I just thought at the time it would be interesting for the discussion of stereo bass and the perception of AE (Auditory Envelopment), where decorrelated signals are at play. My point in general was that audibility is largely affected by the time domain performance.

Anyway, I hope I didn't get this wrong and you are of course welcome to correct me.

I dont' think you are wrong. Low frequency phase is probably problematic, since many filter functions will look as linear phase from DC to 'some low frequency', so it is difficult to distinguish between a pure time delay and a more traditional phase shift. I saw a video from Matt Poes recently (cannot find it now, https://www.youtube.com/@PoesAcoustics/videos), where he talked about a multisub setup that seemingly had a nice total phase, but one sub was delayed a full cycle (*) and it was not that notacable. Once it was cleared up, the total phase was even better, though. Flipping the polarity of one sub will not change how it will immediate output sound, but it will change the phase delay, and so once you start looking both at transient and steady-state behavior, you need to keep your cool ;-)

(*) Btw. you will see explanations about bass ports and how the sound is delayed a full cycle, and this is not correct in a pure time delay sense, but I will make an article about that at some point.

 

[René - Acculution.com]

Here are some figures from an upcoming article:

Group delay illustration. Input is two sinusoidals close in frequency, so their sum form an envelope, and the output has an envelope also. While there is an apparent positive delay seen steady-state between the two envelopes, there is an immediate output at t=0, since the system in question was a rational transfer function. One needs to calculate the full (transient and steady-state) response to see that phase delay and group delay are generally steady-state quantities only, which likely goes against common intuition about delays.
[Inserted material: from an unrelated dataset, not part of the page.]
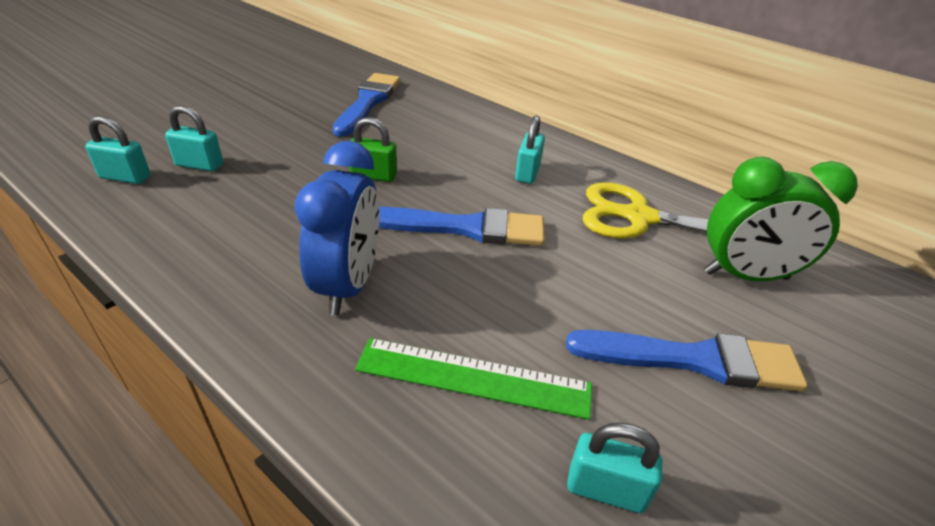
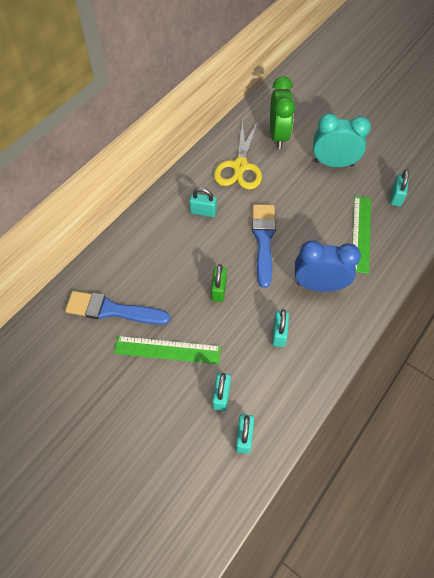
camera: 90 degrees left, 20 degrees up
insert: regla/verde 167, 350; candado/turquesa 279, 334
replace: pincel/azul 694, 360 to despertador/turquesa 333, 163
A positive phase delay can also be illustrated for some system without any pure delay. An immediate output, since the system in question is described via a rational transfer function (which can at the most approximate a true delay), but an 'apparent'/phase delay when viewed steady-state. I have shown the decay of the transient response also. In principle, this will never die out, but if we wait a couple of periods, we can assume the same conditions as looking across infinite time, which is what is what the frequency domain approach requires.

Once it is understood that these delays are generally steady-state/apparent delays, we see why there is no problem with for example a negative delay, here illustrated with a negative phase delay. There is an immediate output, no issues with causality, but no transient delay either. It just 'looks' as if the output response is negatively delayed, but only once steady-state conditions have been achieved:

And can we stop questioning how a polarity flip (sign change) is indeed a 180 degree phase shift across all frequencies, as if this would somehow indicate a pure time delay? Yes, it might steady-state(!) look like a time-delay, but infinitely many other systems can give the same steady-state responses, when only looking at this particular frequency. Drawing steady-state input and output sinusoids (at a single frequency) and concluding anything from there will not cut it. You need to calculate the full responses to see how the transient responses differ. The polarity flip will have a phase delay, but this is an apparent delay, that did not come from a pure time delay system. This phase delay is frequency-dependent, going towards infinity at low frequencies, as for long periods, it will steady-state "look like" an extreme delay was needed to cause this response.

Even when looking at a singular "frequency" (with a starting time, so not really a frequency, but at least a semi-infinite sinusoidal), one needs information across all frequencies(!) to know anything more than the steady-state response.

The article will soon be submitted to audioXpress, so it should be out in the beginning of 2026.